# Critical Oxygen Deficit Calculation



## Take1 (Apr 7, 2008)

Chapter 25, problem 3. ©. in the 2nd edition of the practice problems for the Environmental Engineering PE Exam (Lindeburg), Critical oxygen deficit is calculated using equation 25.37. Yet, for problem 2.4 on pg 58, (solutions) in the 2nd Edition of Environmental Engineering Solved problems (Schneiter), equation 25.34 is applied adding on the initial Oxygen deficit. Which equation applies to calculate the critical deficit and why?


----------



## Dleg (Apr 7, 2008)

Well, it's been a year and a half for me on these problems, but after looking through my notes and re-trying the problem, I get the same answer for Schneiter's problem 2.4 using either equation. So, I would guess that they are equivalent.
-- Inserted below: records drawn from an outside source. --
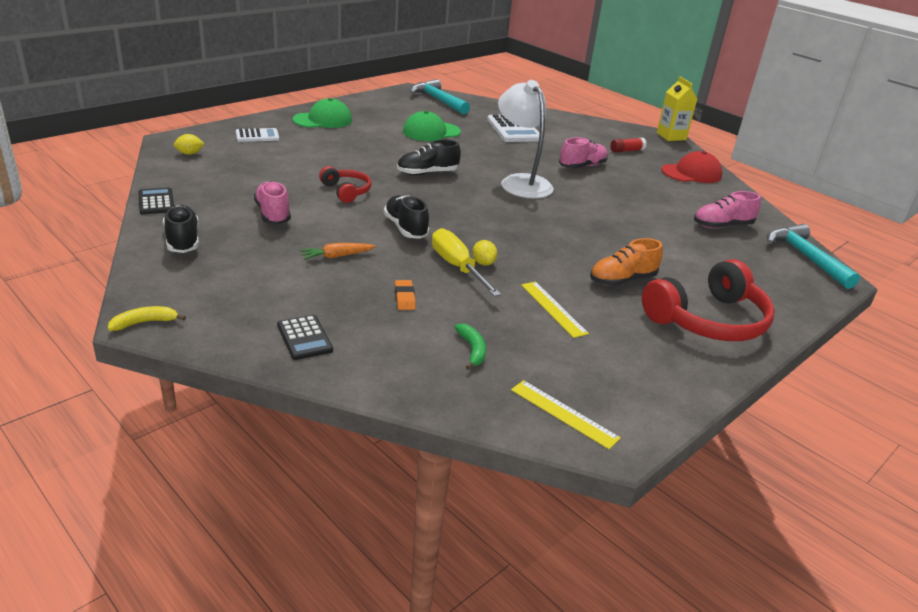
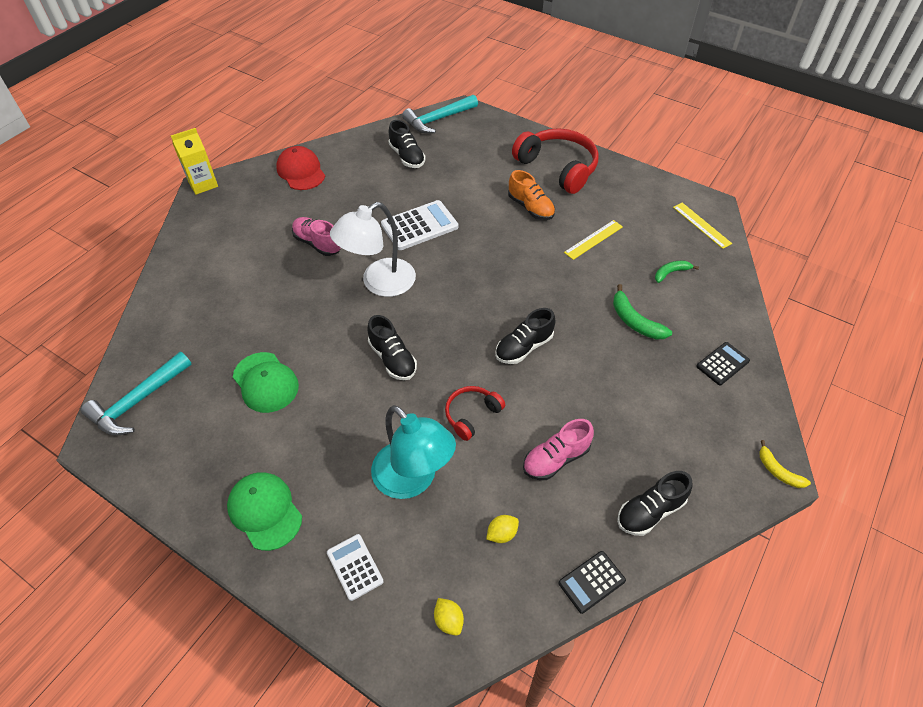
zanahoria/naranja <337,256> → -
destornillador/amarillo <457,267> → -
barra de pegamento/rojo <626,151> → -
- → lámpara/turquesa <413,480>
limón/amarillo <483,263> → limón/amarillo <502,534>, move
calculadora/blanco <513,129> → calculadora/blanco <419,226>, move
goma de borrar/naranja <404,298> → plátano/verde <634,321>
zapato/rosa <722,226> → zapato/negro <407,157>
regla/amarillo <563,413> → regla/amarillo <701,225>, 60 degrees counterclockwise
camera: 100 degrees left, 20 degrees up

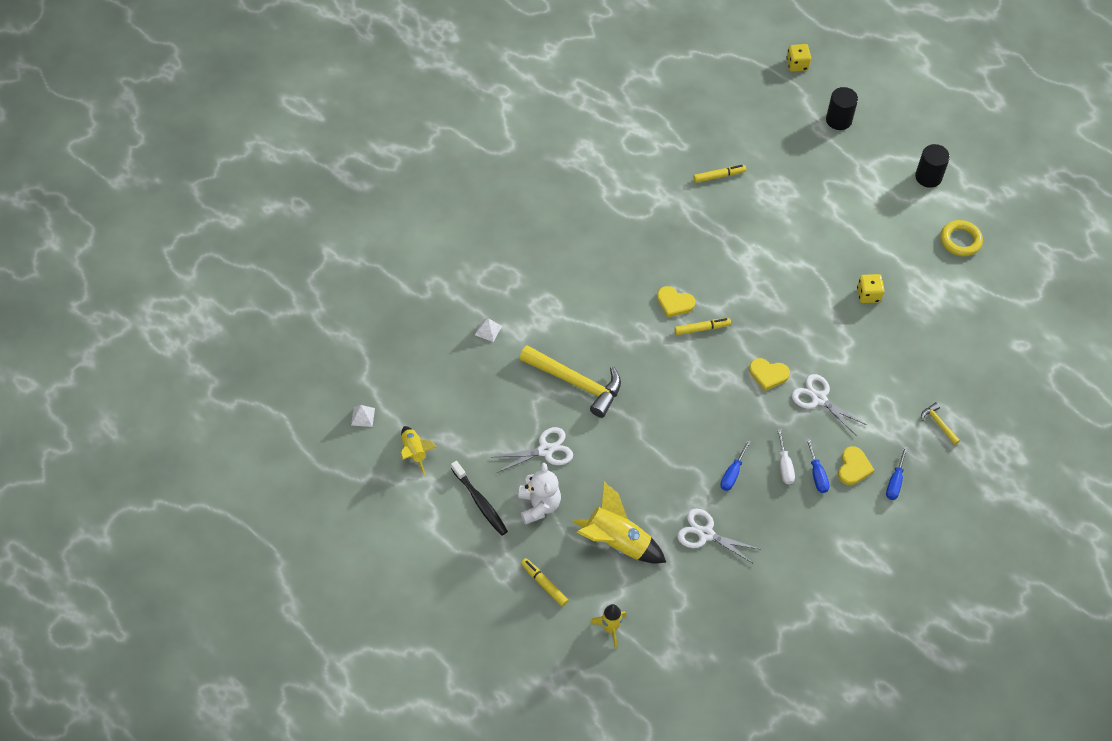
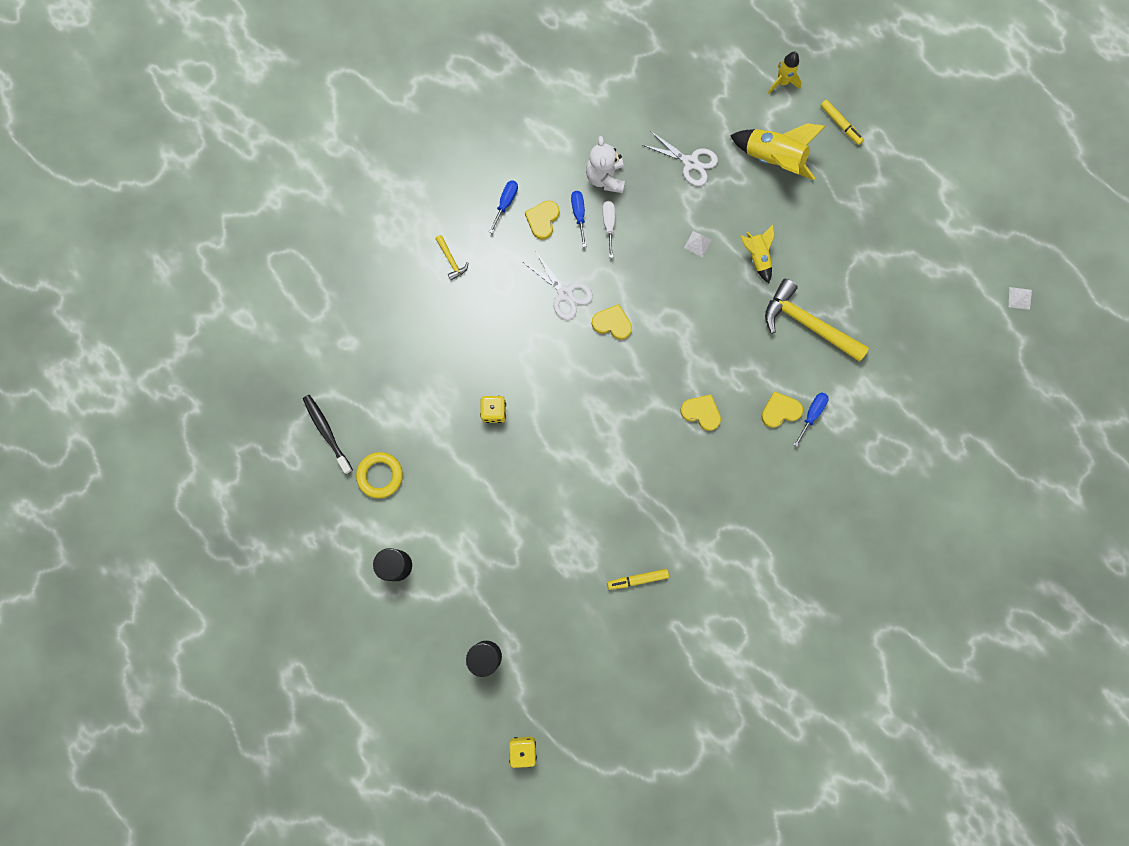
tijeras/blanco <545,450> → -
rotulador/amarillo <702,328> → -
- → corazón/amarillo <780,410>
cohete/amarillo <414,452> → cohete/amarillo <757,257>, move
cepillo de dientes/negro <480,502> → cepillo de dientes/negro <327,432>, move
pirámide/blanco <488,330> → pirámide/blanco <697,244>, move
osito/blanco <539,505> → osito/blanco <605,178>, move
destornillador/azul <732,474> → destornillador/azul <812,414>, move
camera: 175 degrees left, 20 degrees up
The thing to keep in mind (and something that I wrote as notes in my ENVRM beside these equations) is to make sure you substitute base-e for base-10 if the "river constants" are given to as base-e. Don't get unduly confused as to how to tell ( as in lower case k = base-e, and upper case K = base-10) - I think you can count on NCEES telling you if the constants are base-e or base-10 in the problem statement, if you see this type fo problem on the real exam.

Using Schneiter's nomenclature, his "k1" = "Kd" in the ENVRM, and his "k2" = "Kr".

I got 5.46 using Schneiter's equation and my own answers to the other parts of the question, which isn't what he got, but it was still within "most correct" range. Using the simpler equation 25.37, I got 5.77, which is also within range. I wouldn't worry about it - use the equation you are most comfortable with, or even the one that will give you the answer fastest. I think when there are two or more different equations that are accepted, you can count on the range of possible answers to be broad enough to accomodate any (accepted) method.

Sorry I can't give any "real" guidance on which to use. (I've never dealt with any of this on the job - I do ocean outfalls and use the visual plumes to model it.)


----------



## RIP - VTEnviro (Apr 8, 2008)

It's been two years since I've done this, so the specifics are vague, but we covered this thoroughly in undergrad and grad classes I took, so I remember the concept. I believe this is the general procedure:

1. Find the initial O2 deficit, D0. (O2sat - O2 at discharge point)

2. Find the critical deficit, Dcr

3. Find O2min, (D0-Dcr)

4. Find the travel time at which the O2min occurs, tcr

5. Find the distance donstream at which O2min occurs

This link may help.


----------



## Guest (Apr 8, 2008)

I don't have the EERM (I took the Civil PE), so I don't know which two equations to which you refer. However, the general equation for finding Oxygen Deficit is based on the Streeter-Phelps Equation. I believe you can represent it in different forms - most likely the two equations ARE equivalent but just presented differently and maybe even have different parameter inputs based on substituation.

If you still have questions, please feel free to post a follow-up and include the problem since I don't have the reference.

JR


----------



## Take1 (Apr 8, 2008)

All,

thanks so much for the help. MUCH Appreciated!!


----------